Ich las neulich in der Wikipedia zur Prozesskostenhilfe, dass man bei Einkommen unter 15€ keine Prozesskostenhilfe zurückzahlen müsste. Weiterhin las ich im Internet, dass das Einkommen des Ehepartners prinzipiell nicht angerechnet wird, er aber irgendwie einen Prozesskostenvorschuss leisten könnte.

Folgender hypothetischer Fall interessiert mich:
Angenommen eine Familie mit Kindern. Er arbeitet nicht, sondern kümmert sich um den Nachwuchs. Sie verdient die Brötchen. Er verklagt berechtigterweise (ist ja eine Voraussetzung zur Gewährung) eine Behörde. Das Kindergeld wird an ihn überwiesen (was aber keine Rolle spielen sollte, da es ja nicht für ihn ist).
Er hat also kein Einkommen, seine Partnerin bezahlt aber natürlich die Miete, Essen, Kleidung, etc.

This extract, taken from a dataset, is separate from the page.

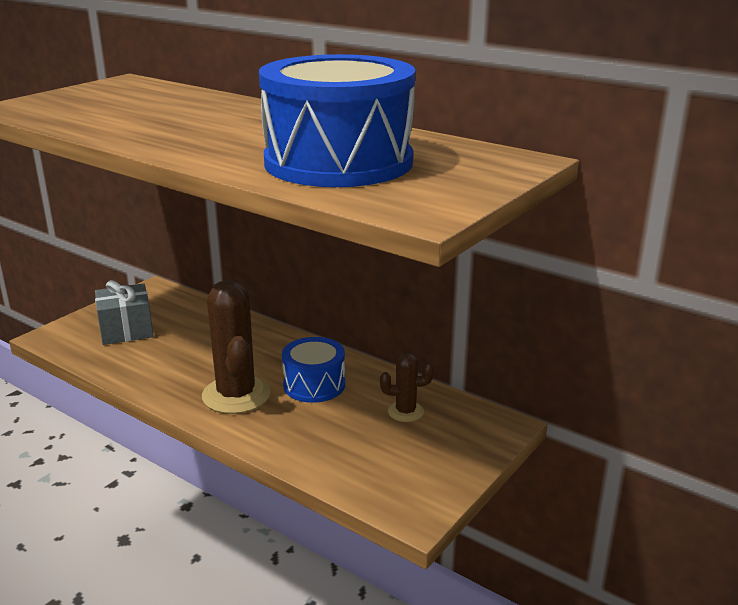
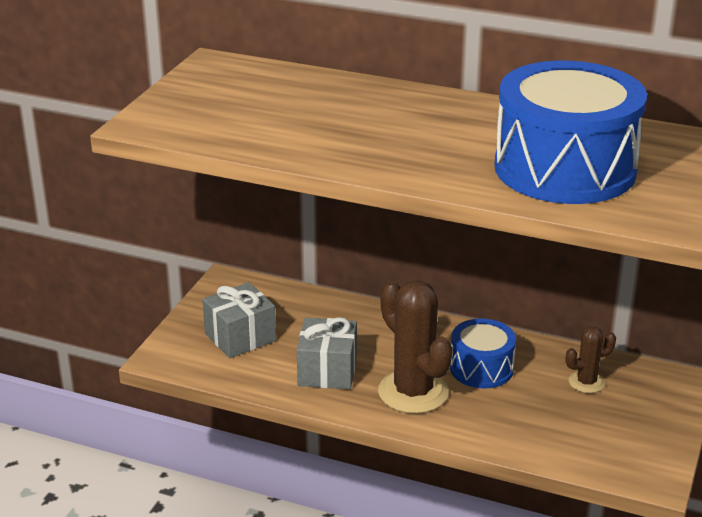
camera: 15 degrees left, 5 degrees up
(176, 366) = (327, 371): none -> grey gift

Erfüllt er die unter 15€-Klausel? Und was hat es genau mit dem Prozesskostenvorschuss auf sich? Die Wikipedia wird da leider nicht konkret. Wann genau müsste sie Prozesskostenvorschuss leisten?

Hallo,
ist dort eigentlich eindeutig beschrieben; wird bewilligt, wenn Klage Aussicht auf Erfolg und nicht mutwillig ist; allerdings kann nach -4- Jahren das Gericht prüfen, ob „noch Bedürftigkeit“ besteht und falls sich die wirtschaftliche Situation geändert hat, muss er die PKH zurückzahlen, entweder in Raten, teilweise oder in voller Summe.